• asthma;
  • CD80/CD86;
  • IL-10;
  • MHCII ;
  • tolerogenic dendritic cells



Allergen-presenting dendritic cells differentiated with IL-10 (DC10) reverse the asthma phenotype in mice by converting their Th2 cells to regulatory T cells (Tregs). DC10 express elevated levels of IL-10, but substantially reduced levels of MHCII and costimulatory molecules, so the relationships between these factors with each other and tolerogenicity have not been clearly elucidated.


We assessed the roles of these inputs in DC10 reversal of OVA-associated asthma-like disease by treating affected mice with OVA-pulsed DC10 generated from wild-type or IL-10-sufficient MHCII−/− or CD80/CD86−/− mice, or with MHCII-intact IL-10-silenced DC10.


IL-10 silencing did not discernibly affect the cells' immunobiology (e.g., costimulatory molecules, chemokines), but it eliminated IL-10 secretion and the cell's abilities to induce tolerance, as determined by assessments of airway hyper-responsiveness, eosinophilia, and Th2 responses to recall OVA challenge. MHCII−/− DC10 expressed normal levels of IL-10, but, nevertheless, were unable to induce allergen tolerance in asthma phenotype mice, while tolerance induced by CD80/CD86−/− DC10 was attenuated but not eliminated. We also assessed the induction of multiple Treg cell markers (e.g., ICOS, PD-1, GITR) on pulmonary CD25+Foxp3+ cells in the treated mice.

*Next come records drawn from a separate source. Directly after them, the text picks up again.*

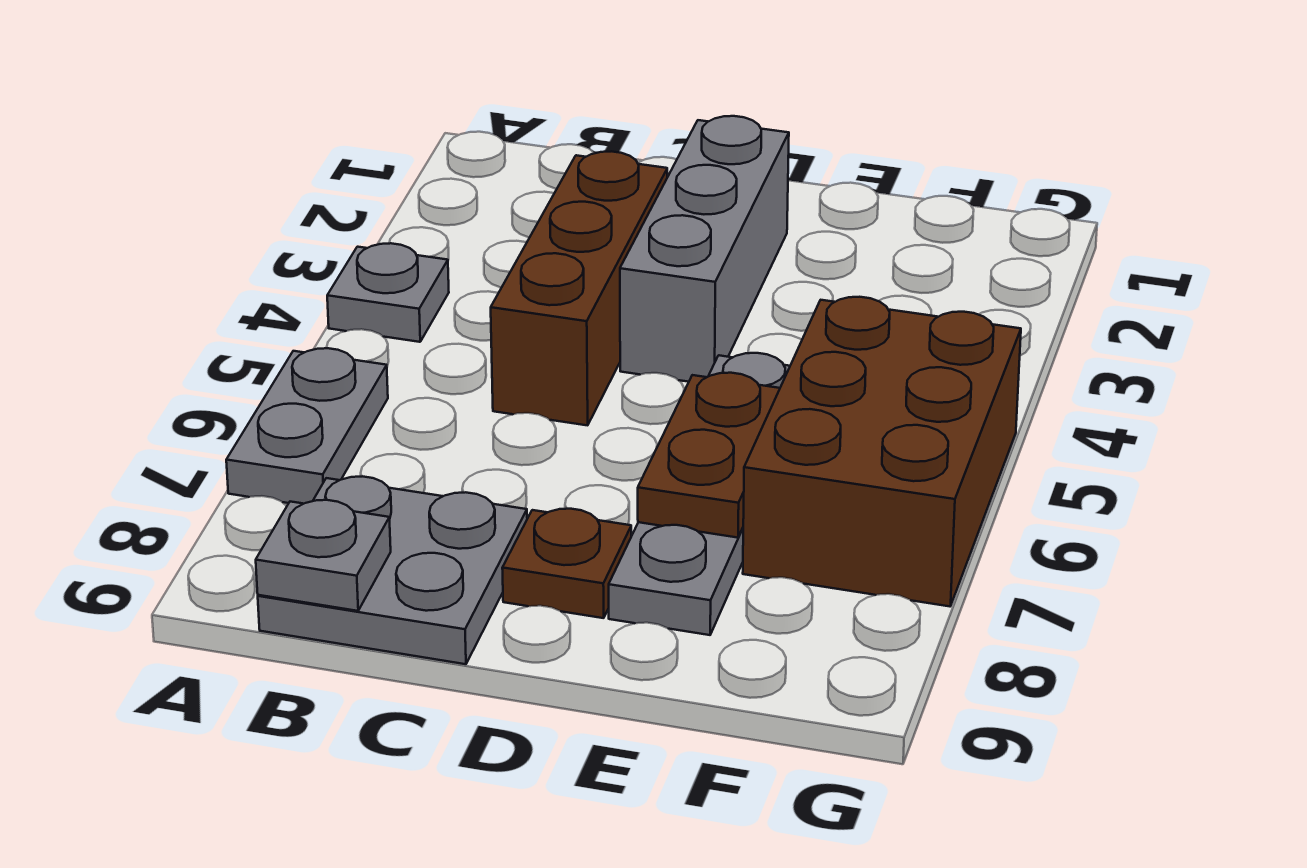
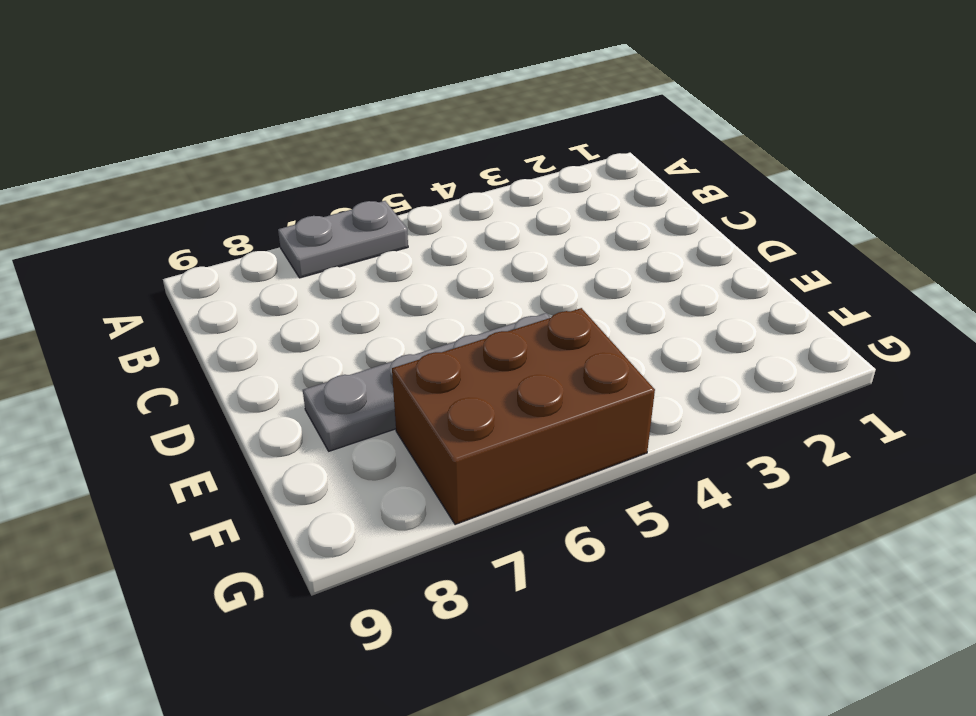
none -> grey plate A4 level 1
none -> grey plate B8:C9 level 1

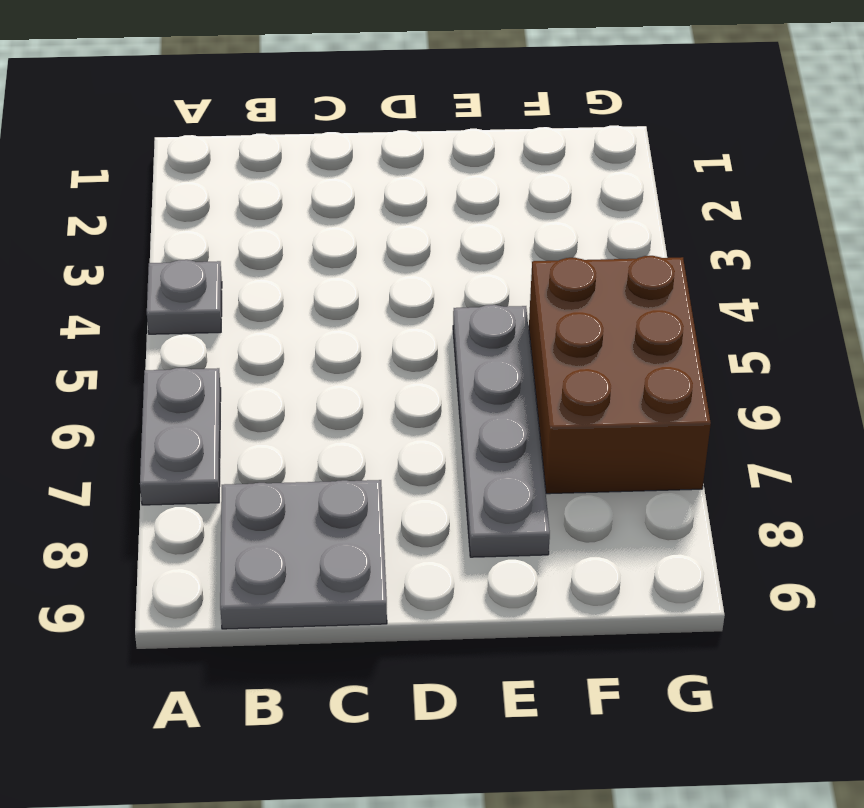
none -> brown brick C3:C5 level 1
none -> grey brick D2:D4 level 1

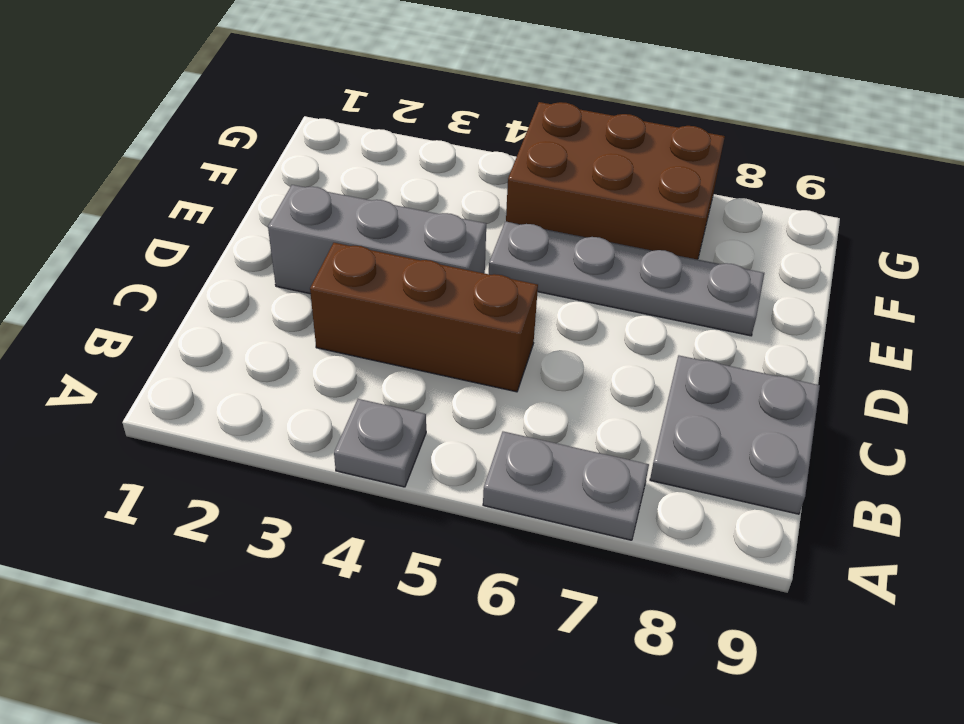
none -> brown plate D8 level 1
none -> grey plate B9 level 2

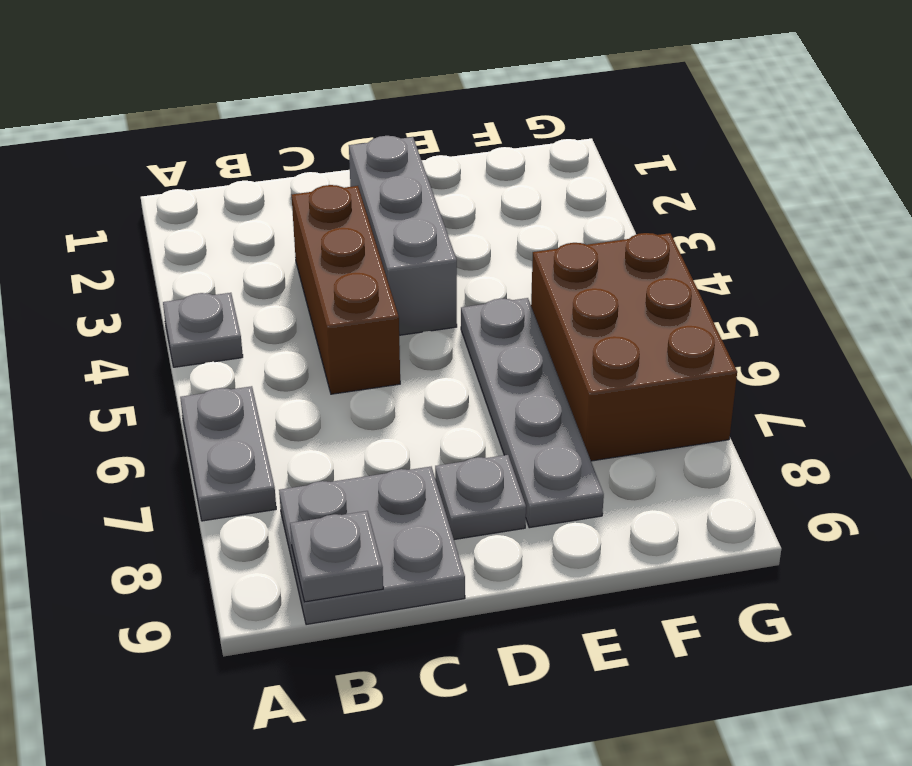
grey plate D8 level 1 -> brown plate D8 level 1
none -> brown plate E6:E7 level 2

Wild-type DC10 treatments upregulated expression of each marker, while neither IL-10-silenced nor MHCII−/− DC10 did so, and the CD80/86−/− DC10 induced an intermediate Treg cell activation phenotype.


Both IL-10 and MCHII expression by DC10 are requisite, but not sufficient for tolerance induction, suggesting that DC10 and Th2 effector T cells must be brought together in a cognate fashion in order for their IL-10 to induce tolerance.